Learn more about: Iranian-American Immigrant Women.
This article examines what it is like to be an Iranian-American immigrant. The author emphasizes the melding of “Americaness” and “Iranianess” and the battle to both fit in when you transition into American culture and retain your native Iranian culture as well. The article mentions that “Iranianess” is often maintained through food and religious and cultural celebrations. Noor experiences similar issues when she leaves Tehran for California as she struggles for acceptance by her American peers at university. She finds herself very homesick at first and starts to reject any semblance of Iranian culture as time moves on so as to not “other” herself and eventually her daughter. Her Iranian culture is, however, brought to the forefront once more due to her return to Iran to visit her ailing father.
Nilou Mostofi. “Who We Are: The Perplexity of Iranian-American Identity.” The Sociological Quarterly, vol. 44, no. 4, 2003, pp. 681–703.
Learn more about: Iranian Literature in the US.

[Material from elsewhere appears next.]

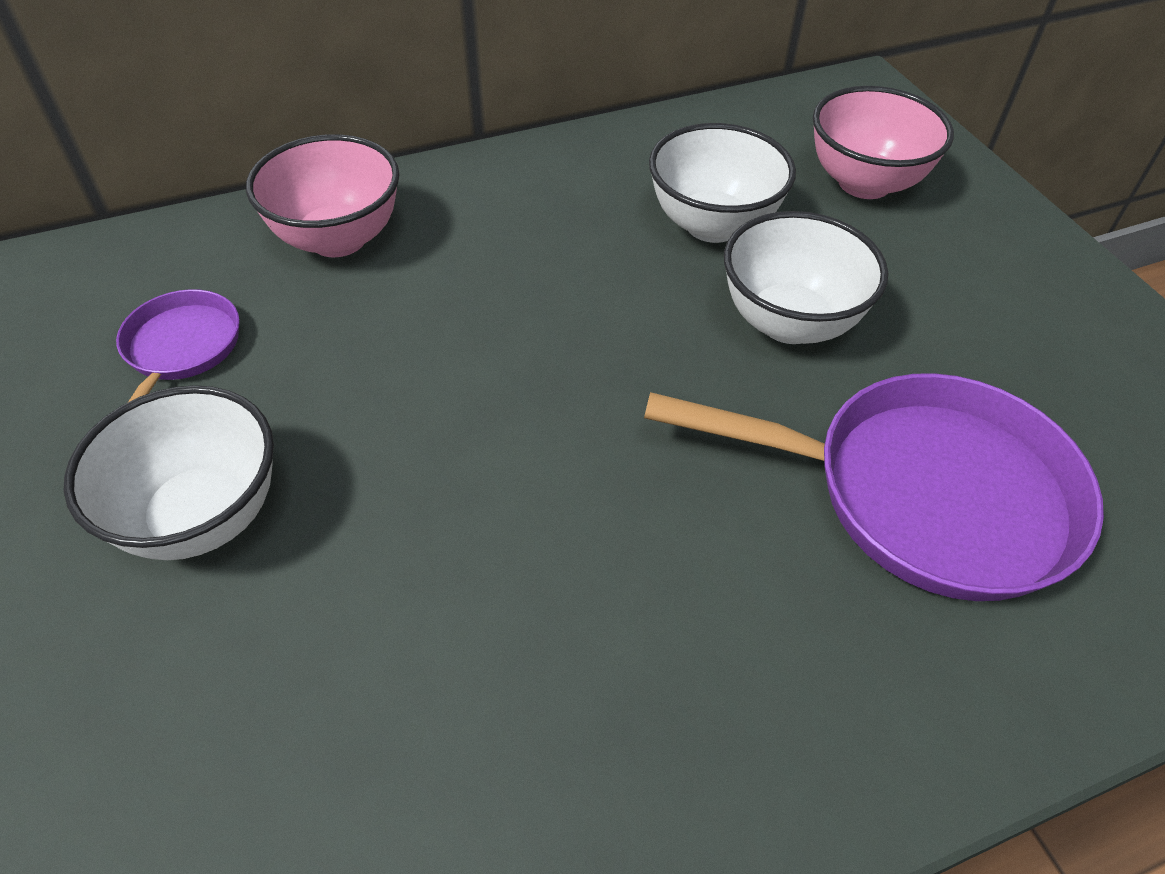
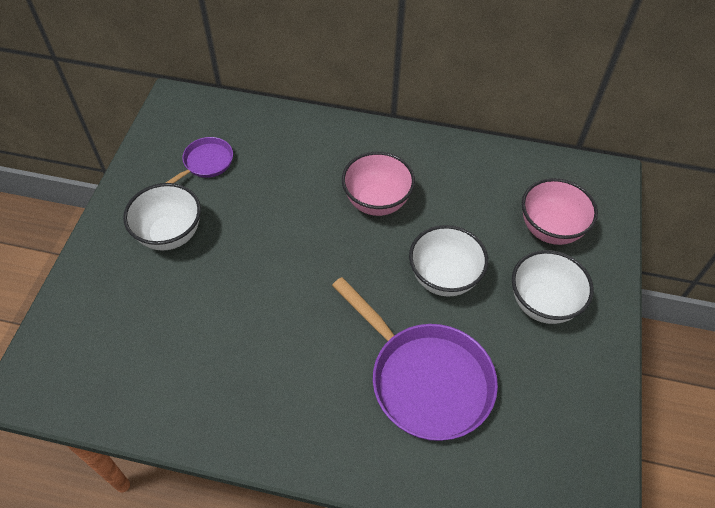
camera: 35 degrees right, 5 degrees up
(338, 239) = (295, 141): pink bowl -> pink bowl (377, 202)
(712, 225) = (455, 214): white bowl -> white bowl (543, 304)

In this article, Nahid Rachlin, a pioneer of early Iranian-American literature describes what it was like to be one of the first writers of Iranian descent to be a financial and critical success in the United States. Unlike the Iran of today, the Iran that Rachlin left had positive diplomatic relations with the United States. Rachlin also writes about and studies the Iranian regime’s strict censorship practices and their effect on literature and especially women. Rachlin in particular struggles with her identity as an Iranian-American woman and a writer because she knows that had she stayed in her native country, she would have had a much different life. Rachlin seems to have a more realistic and less romantic view of Iran than Bijan who is still nostalgic for the fairyland of her childhood.
Karim, Persis M. “Talking with a Pioneer of Iranian American Literature: An Interview with Nahid Rachlin.” MELUS: The Journal of the Society for the Study of the Multi-Ethnic Literature of the United States, vol. 33, no. 2, 2008, pp. 153–157.